Have you ever noticed while boating in a cross wind that your boat leans slightly into the wind? Ever wondered why it leans into the wind, when you would think the wind blowing on one side would lean it in the direction the wind is blowing? Here is the explanation.
Let’s say you are boating towards a destination and there is a wind on your portside. Your steering input has kept you pointing towards your destination, but what you may not realize is that to keep your boat heading to that destination, you have unconsciously applied a very slight steering input to the left, or portside to offset the wind push. This input causes your lower unit, or rudder, to move as if it is making a shallow left turn. This shallow turn prevents the wind from pushing you off course, but because your boat always leans into a turn, you think your boat is leaning into the wind. But this lean is the turn, not the wind.
Here’s the problem: when your lower unit is turned, even slightly, there is added drag. In other words, with the application of steering input to counteract the crosswind, you have unknowingly added drag. This drag will continue as long as you are applying a wind correction in order to travel directly to your destination.

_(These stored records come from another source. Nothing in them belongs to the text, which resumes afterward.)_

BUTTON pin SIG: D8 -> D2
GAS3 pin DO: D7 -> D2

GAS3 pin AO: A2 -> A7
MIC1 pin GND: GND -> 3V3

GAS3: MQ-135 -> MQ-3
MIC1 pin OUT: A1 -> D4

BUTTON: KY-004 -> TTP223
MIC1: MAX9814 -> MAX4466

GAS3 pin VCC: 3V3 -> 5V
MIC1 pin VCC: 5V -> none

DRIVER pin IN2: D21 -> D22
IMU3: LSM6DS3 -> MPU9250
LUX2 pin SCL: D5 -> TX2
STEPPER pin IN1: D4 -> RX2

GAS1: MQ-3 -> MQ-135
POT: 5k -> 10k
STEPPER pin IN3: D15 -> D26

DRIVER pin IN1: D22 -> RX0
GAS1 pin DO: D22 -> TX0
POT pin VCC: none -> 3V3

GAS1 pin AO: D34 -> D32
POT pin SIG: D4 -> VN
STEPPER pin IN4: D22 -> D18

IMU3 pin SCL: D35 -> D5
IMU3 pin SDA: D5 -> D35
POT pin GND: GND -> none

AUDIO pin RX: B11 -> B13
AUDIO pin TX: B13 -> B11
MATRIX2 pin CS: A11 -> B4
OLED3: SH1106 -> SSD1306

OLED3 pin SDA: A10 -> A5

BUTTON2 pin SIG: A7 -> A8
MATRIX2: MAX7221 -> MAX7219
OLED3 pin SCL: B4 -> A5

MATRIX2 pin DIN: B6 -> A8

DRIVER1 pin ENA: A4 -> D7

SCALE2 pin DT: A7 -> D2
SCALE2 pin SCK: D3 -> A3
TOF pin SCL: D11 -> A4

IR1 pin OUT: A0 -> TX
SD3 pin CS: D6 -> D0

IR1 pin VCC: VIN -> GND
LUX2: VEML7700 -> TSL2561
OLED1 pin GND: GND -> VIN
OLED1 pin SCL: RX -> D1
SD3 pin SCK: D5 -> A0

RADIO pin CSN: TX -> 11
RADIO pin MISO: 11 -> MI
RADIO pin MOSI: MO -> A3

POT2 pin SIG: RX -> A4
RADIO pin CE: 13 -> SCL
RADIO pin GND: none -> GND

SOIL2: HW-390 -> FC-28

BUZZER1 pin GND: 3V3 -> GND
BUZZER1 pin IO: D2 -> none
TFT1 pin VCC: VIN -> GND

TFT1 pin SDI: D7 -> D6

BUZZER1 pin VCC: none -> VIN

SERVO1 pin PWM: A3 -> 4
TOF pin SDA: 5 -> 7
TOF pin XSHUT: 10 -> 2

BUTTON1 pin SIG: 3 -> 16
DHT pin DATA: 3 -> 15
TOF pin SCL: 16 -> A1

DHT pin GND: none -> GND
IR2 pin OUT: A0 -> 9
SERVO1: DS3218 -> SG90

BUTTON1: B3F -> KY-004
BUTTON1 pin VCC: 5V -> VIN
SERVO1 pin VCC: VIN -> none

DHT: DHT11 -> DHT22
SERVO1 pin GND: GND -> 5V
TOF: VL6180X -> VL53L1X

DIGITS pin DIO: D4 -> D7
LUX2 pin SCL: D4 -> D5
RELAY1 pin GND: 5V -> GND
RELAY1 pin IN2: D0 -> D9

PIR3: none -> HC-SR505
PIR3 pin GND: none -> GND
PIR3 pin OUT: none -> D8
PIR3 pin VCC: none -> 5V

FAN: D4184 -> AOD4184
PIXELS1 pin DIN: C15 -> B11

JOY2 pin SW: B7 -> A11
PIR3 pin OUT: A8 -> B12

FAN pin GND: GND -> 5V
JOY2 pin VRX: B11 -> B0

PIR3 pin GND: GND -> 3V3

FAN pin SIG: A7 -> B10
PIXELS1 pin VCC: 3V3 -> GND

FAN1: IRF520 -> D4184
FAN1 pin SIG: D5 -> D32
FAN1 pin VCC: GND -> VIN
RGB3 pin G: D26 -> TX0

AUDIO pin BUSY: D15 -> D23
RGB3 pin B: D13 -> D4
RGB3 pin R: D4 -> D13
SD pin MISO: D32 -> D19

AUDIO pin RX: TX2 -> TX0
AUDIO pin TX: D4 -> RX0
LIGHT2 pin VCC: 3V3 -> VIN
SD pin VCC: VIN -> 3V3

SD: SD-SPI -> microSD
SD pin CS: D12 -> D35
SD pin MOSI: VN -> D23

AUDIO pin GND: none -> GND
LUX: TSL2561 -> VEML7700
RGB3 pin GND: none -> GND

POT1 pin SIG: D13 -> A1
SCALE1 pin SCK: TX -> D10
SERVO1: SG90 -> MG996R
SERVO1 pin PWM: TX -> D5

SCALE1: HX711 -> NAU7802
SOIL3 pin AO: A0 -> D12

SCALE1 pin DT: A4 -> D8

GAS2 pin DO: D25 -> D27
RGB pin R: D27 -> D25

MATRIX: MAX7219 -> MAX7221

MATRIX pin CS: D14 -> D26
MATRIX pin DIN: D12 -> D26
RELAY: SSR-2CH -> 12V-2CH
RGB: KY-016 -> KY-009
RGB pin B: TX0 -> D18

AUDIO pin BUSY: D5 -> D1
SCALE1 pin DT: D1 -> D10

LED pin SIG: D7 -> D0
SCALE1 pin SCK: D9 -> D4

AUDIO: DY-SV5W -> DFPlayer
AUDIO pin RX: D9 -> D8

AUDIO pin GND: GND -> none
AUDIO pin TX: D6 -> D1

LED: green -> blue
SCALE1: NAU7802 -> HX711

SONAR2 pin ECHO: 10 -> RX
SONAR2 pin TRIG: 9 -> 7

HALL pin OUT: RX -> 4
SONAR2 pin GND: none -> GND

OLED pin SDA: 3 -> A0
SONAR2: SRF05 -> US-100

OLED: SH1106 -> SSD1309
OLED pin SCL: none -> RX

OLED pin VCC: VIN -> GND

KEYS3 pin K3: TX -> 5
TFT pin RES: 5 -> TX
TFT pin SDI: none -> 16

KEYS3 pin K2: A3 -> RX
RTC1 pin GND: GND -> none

Here is the good news. You can easily eliminate this lower unit drag. When cruising on a calm day and your steering is dead centre, place a narrow band of tape, top center on your wheel. The next time you encounter a cross wind, point your boat a few degrees upwind of your destination. Then straighten your wheel. The tape should be at the top of the wheel. With your steering straight, drag is minimal. But without a counter effect for the wind, your boat will not track to the upwind heading but will “crab” in a sideways motion to your destination. Crabbing replaces steering input and your boat speed will be greater. With a little practice you can quickly figure how many degrees upwind to point.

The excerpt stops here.